Sevillanas
Origin and history
Sevillanas were born in Seville as an evolution of the Castilian seguidilla, a musical and poetic form with a long tradition in Spanish folklore that, upon reaching Andalusia, took on the accent, rhythm and grace of the region until becoming a distinct style. Although they share an origin with flamenco cante, sevillanas remain a flamenco-flavored folk style, that is, influenced by flamenco but not fully integrated into its corpus of cantes jondos.
Their development as a popular form of dance and song became established throughout the 18th and 19th centuries, tied to fairs, pilgrimages and popular Sevillian festivities, festive contexts that explain their cheerful character and their choreographic vocation. Seville’s Feria de Abril and the Romería del Rocío have been two of the settings that have most contributed to their popularization and to their place in the Andalusian collective imagination.
Over time, sevillanas spread well beyond Andalusia, becoming one of the most widely practiced couple dance styles throughout Spain, present at popular festivities, dance academies and celebrations of every kind.

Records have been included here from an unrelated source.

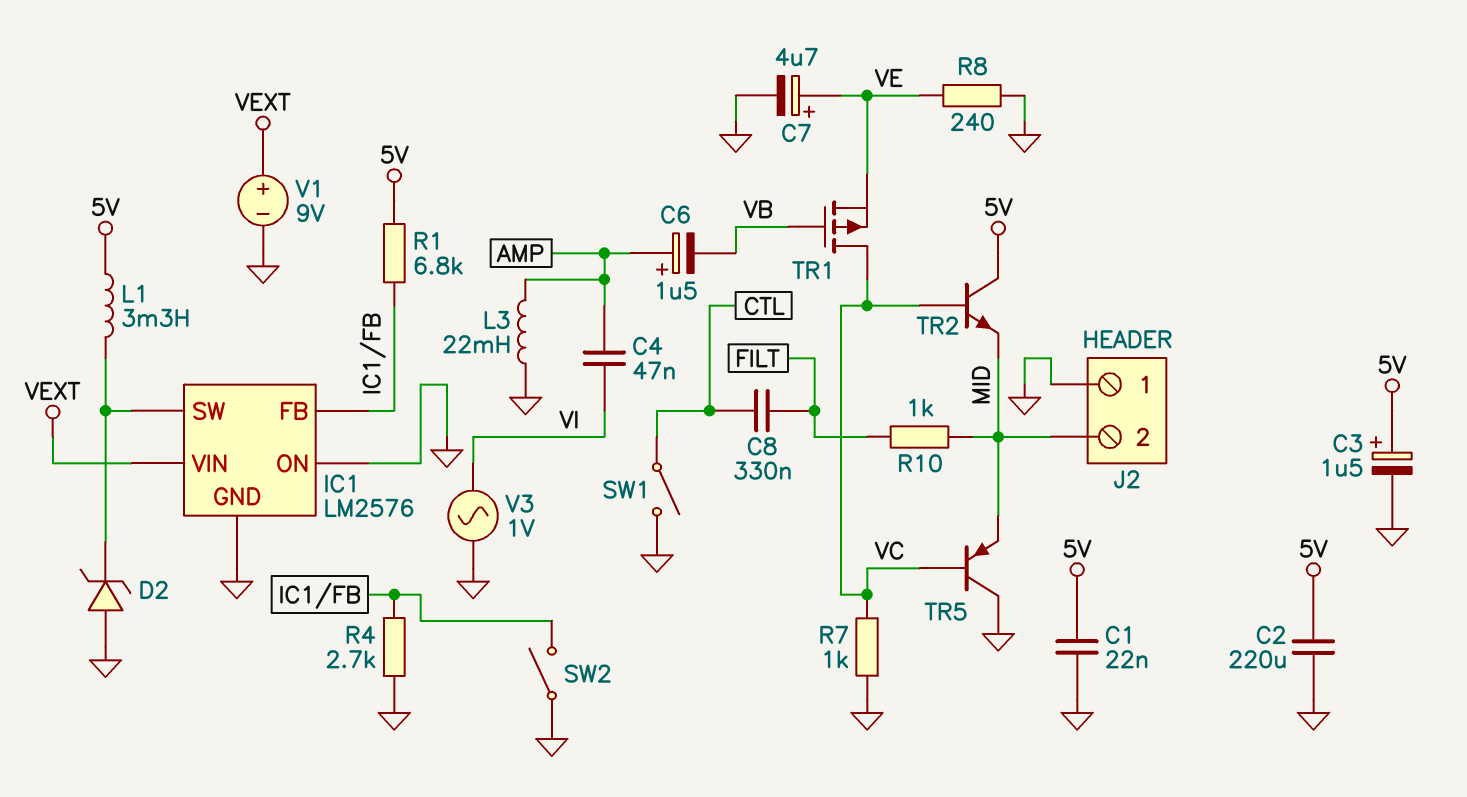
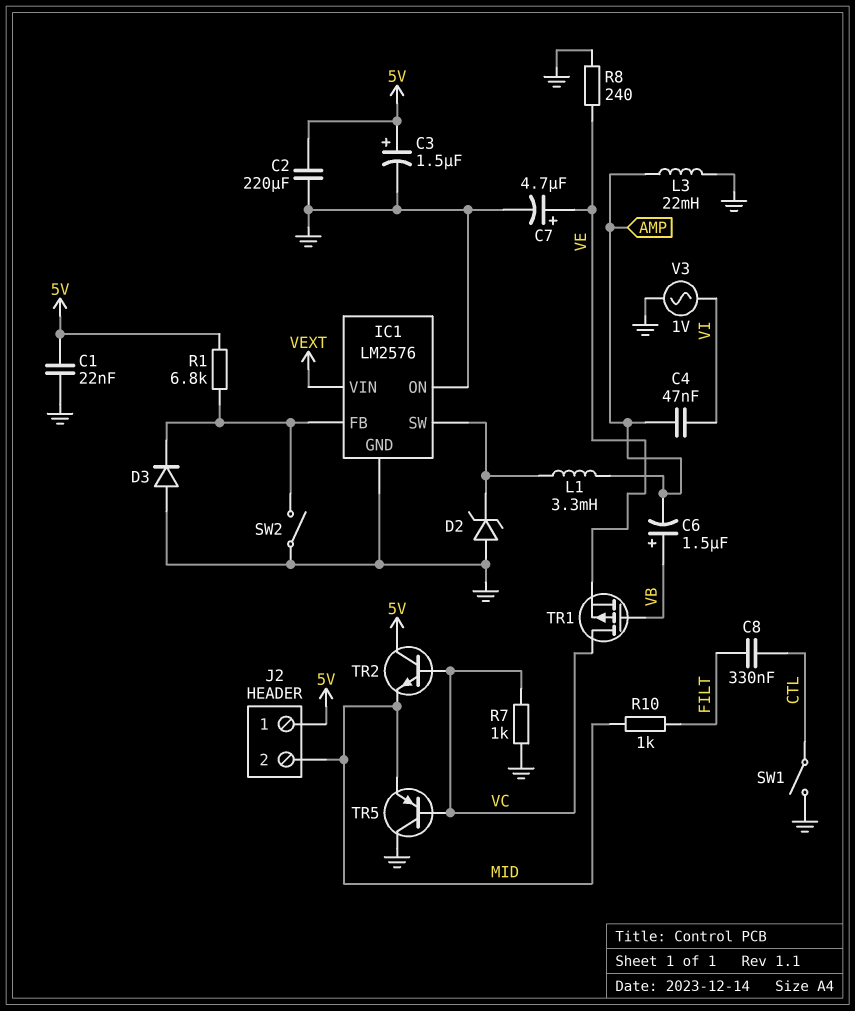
C6: 1.5uF (plus AMP, minus VB) -> 1.5uF (plus VB, minus AMP)
D3: none -> diode (A GND, K IC1/FB)
J2 pin 1: GND -> 5V
L1: 3.3mH (5V, IC1/SW) -> 3.3mH (AMP, IC1/SW)
R4: 2.7k (GND, IC1/FB) -> none
V1: 9V (plus VEXT, minus GND) -> none

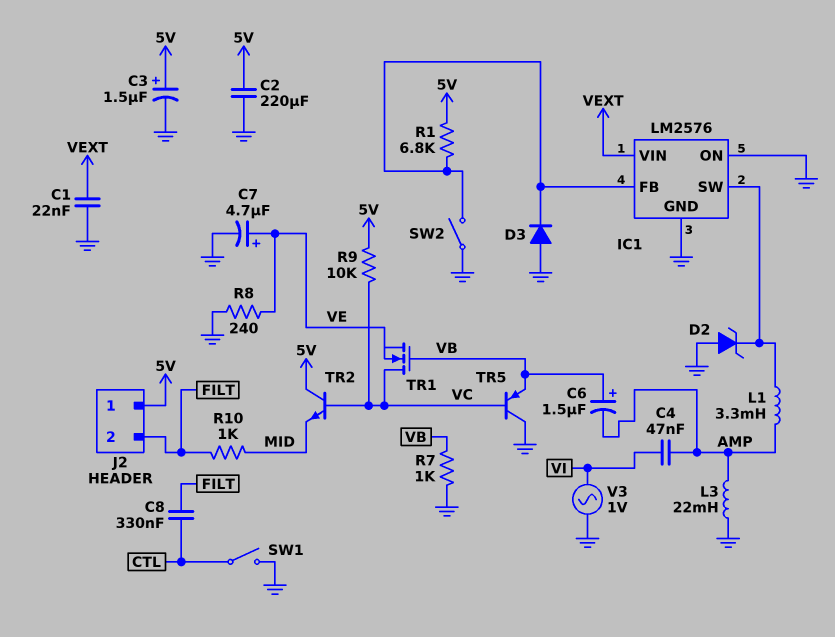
C1: 22nF (5V, GND) -> 22nF (GND, VEXT)
J2 pin 2: MID -> FILT
R7: 1k (GND, VC) -> 1k (GND, VB)
R9: none -> 10k (5V, VC)
TR1: PMOS (G VB, D VC, S VE) -> NMOS (G VB, D VC, S VE)
TR5: PNP (B VC, C GND, E MID) -> PNP (B VC, C GND, E VB)

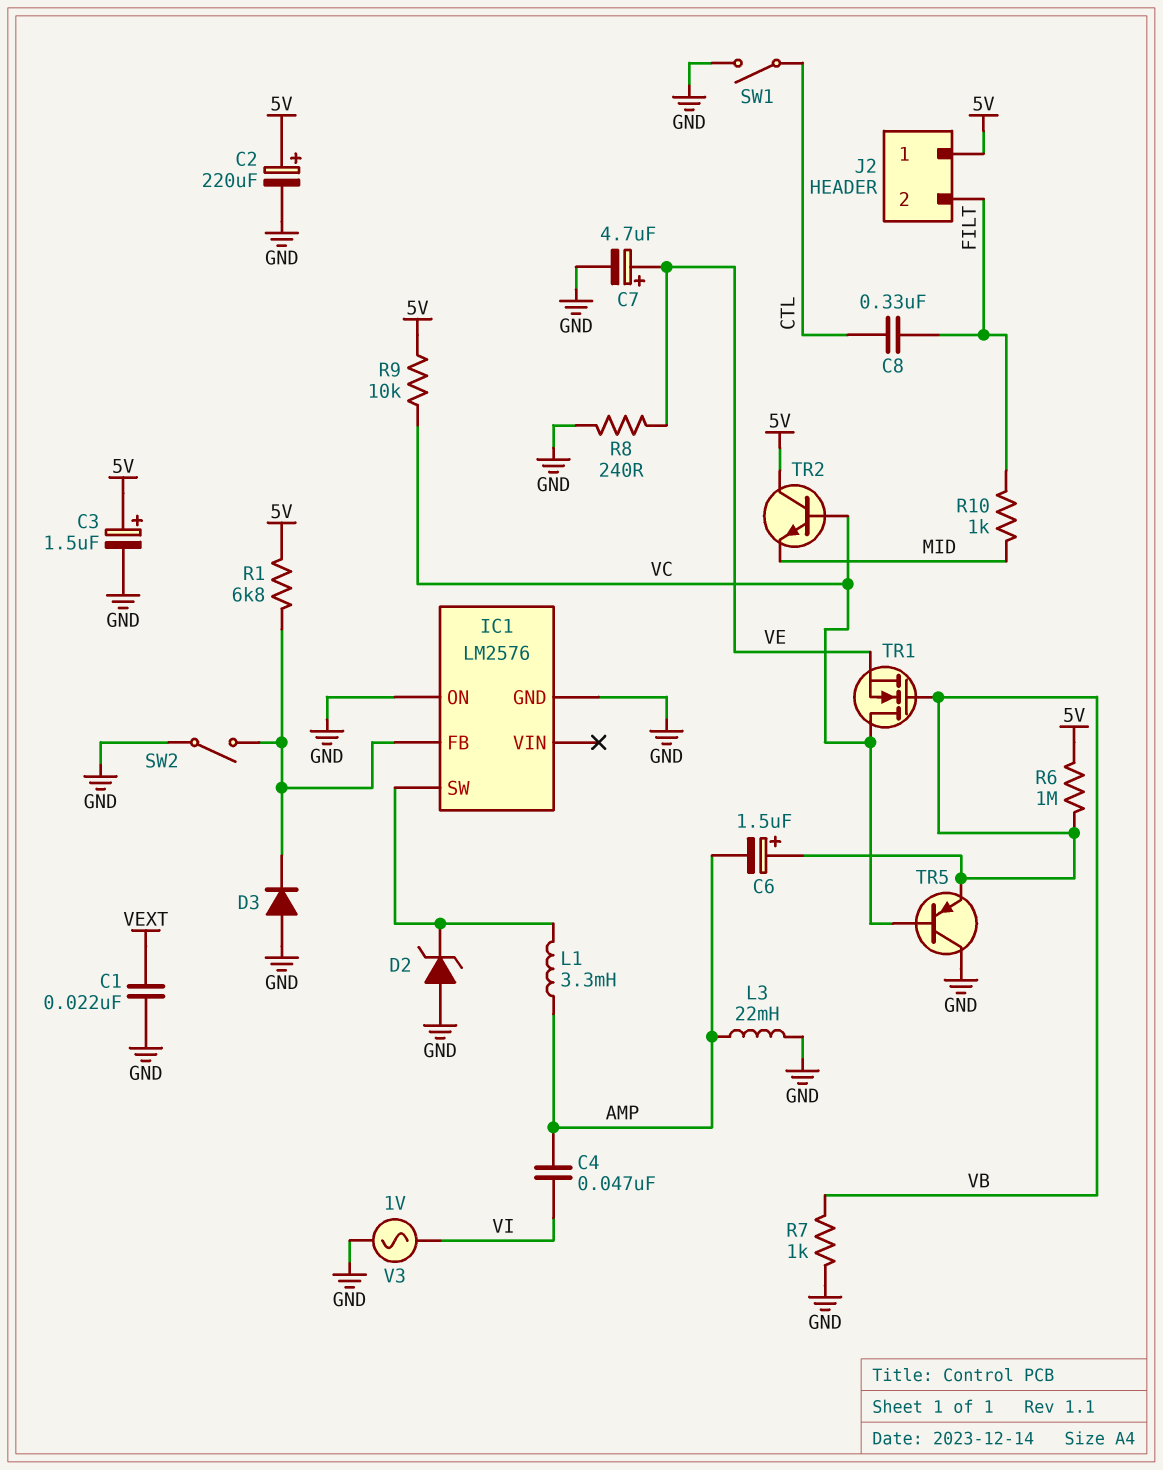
C2: 220uF (5V, GND) -> 220uF (plus 5V, minus GND)
IC1 pin VIN: VEXT -> none
R6: none -> 1M (5V, VB)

Musical characteristics and compás
Sevillanas are structured in a clearly marked ternary compás, inherited from the seguidilla, and are usually organized into four independent coplas, each with its own lyrics but sharing the same musical and choreographic structure. This rhythmic clarity is one of the reasons for their enormous popular spread, as they are relatively accessible both to sing and to dance.
Traditional instrumentation combines guitar, palmas and, in its more folkloric side, castanets, although in versions recorded for the ferias it is also common to hear other instruments such as the bandurria or the lute, which add a more orchestral color to the ensemble.
Representative cantaores and performers
There is no roster of historical performers clearly linked to the origin of the style, given its fundamentally popular and collective character, closer to folk tradition than to cante of individual authorship. However, throughout the 20th century numerous groups and artists specializing in sevillanas achieved great commercial popularity, establishing the style as one of the best-selling musical genres within popular Andalusian music.
Relationship with other palos
Sevillanas belong to the group of flamenco-flavored folk cantes and dances, alongside other styles such as the verdiales or the fandangos de Huelva, with which they share an origin tied to regional folklore rather than to cante jondo. Their closest kinship is with the Castilian seguidilla, from which they derive directly both in poetic and musical structure.